Thirteen times they “buried” Bitcoin in 2020. What’s that supposed to mean? That 13 times the last year negative events occurred that negatively affected its value.
If you look deeper into the past, however, you will find that it has been declared “dead” three times less than in 2019 and the fewest times in the last 7 years. Which is certainly encouraging for those who believe and invest in it.
According to the data presented by the Cryptocurrency Trading Simulator Crypto Parrot, the 13 Bitcoin’s funerals represent a drop of 68.29% compared to the cryptocurrency’s 41 “deaths” in 2019 and the lowest number since 2013. In total since Bitcoin’s inception in 2010, it has “died” 382 times.
In 2018, Bitcoin was declared dead 93 times, while in 2017 its “funerals” amounted to 124. It was also the worst year in this respect for the digital currency, but also the year it touched $20,000 for the first time in its short history. That rally was mainly influenced by individual investors and the frenzy that followed its initial offer.
Before reaching its new high, Bitcoin faced large price fluctuations and large-scale hacking that made many question its future prospects. That same year, countries such as China announced an end to trading and ICOs – a development that led to bitcoin’s decline, and many saw its end once again.
The Factors That Contribute To Bitcoin’s Death
According to Crypto Parrot, there are many factors that contribute to the death of Bitcoin:
‘Overall, ”funerals” were made when Bitcoin attracted negative attention, such as with massive price correlations.
Systemic media and leading economists (check Nouriel Roubini) initially took the lead in expressing doubts about its future. However, when bitcoin institutional investors began to “embrace” it, the narrative seemed to change.
Although Bitcoin has achieved far more than expected, it still has a long way to go and is expected to face several hurdles in the years to come – most noting that it is subject to regulatory rules.
More and more countries are preparing for its adoption by adopting encryption-friendly regulations. China and Japan were at the forefront of examining the application of blockchain technology.
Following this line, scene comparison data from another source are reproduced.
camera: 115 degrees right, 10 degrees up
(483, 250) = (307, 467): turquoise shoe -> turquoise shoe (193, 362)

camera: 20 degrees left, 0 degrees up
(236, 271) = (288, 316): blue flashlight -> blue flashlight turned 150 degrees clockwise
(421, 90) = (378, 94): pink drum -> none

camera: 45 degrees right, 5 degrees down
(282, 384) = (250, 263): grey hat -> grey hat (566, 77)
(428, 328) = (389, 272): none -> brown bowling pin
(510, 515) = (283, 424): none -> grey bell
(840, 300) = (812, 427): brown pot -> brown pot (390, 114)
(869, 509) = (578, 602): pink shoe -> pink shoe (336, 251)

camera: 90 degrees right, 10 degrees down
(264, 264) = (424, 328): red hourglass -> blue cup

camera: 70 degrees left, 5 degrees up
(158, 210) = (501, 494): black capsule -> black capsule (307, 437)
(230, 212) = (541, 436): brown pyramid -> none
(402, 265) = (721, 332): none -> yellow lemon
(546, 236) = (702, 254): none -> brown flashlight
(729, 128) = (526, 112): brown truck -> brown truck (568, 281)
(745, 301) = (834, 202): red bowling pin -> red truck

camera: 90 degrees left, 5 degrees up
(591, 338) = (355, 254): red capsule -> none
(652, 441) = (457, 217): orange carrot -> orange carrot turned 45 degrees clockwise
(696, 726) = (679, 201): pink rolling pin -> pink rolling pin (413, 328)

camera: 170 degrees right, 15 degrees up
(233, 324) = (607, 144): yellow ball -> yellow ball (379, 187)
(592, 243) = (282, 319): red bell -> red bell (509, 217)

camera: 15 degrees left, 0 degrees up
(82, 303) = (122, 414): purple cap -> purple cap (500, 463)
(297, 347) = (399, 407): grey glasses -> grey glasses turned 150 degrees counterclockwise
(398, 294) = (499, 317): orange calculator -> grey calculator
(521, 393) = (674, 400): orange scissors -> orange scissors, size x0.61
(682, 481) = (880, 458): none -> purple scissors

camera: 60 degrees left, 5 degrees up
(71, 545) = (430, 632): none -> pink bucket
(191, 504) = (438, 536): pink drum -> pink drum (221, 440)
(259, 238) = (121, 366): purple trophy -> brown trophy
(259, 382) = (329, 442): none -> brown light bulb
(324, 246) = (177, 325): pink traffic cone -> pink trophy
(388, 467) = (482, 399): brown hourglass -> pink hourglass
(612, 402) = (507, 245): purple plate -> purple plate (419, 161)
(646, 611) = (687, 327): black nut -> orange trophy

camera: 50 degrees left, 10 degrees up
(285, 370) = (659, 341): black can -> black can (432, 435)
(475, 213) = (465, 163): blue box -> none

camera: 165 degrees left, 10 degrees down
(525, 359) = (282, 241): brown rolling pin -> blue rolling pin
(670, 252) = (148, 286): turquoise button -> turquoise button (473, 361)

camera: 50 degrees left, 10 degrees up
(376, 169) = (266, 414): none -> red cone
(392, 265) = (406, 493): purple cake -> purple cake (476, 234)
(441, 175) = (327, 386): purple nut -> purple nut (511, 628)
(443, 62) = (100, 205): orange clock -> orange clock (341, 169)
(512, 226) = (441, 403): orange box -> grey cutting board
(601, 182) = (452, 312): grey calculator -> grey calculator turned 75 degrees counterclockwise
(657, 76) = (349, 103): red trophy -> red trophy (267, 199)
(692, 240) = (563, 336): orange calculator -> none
Bitcoin’s progress attracted the attention of the systemic financial sector. With a market capitalisation of EUR 598 billion, Bitcoin has now surpassed the valuation of traditional financial institutions such as the top banks.
Such developments have made Bitcoin resilient mainly because of existing investors, but also potential investors who are now more cautious about negative headlines about the future of assets, which shows that maturity is beginning to be achieved in this market.
Bitcoin’s supporters continue to insist that the cryptocurrency will never “die” because it will continue to be used in many cases. Interestingly, in the past, Bitcoin’s longevity was judged on its usefulness and not so much its price, the Crypto Parrot report concludes.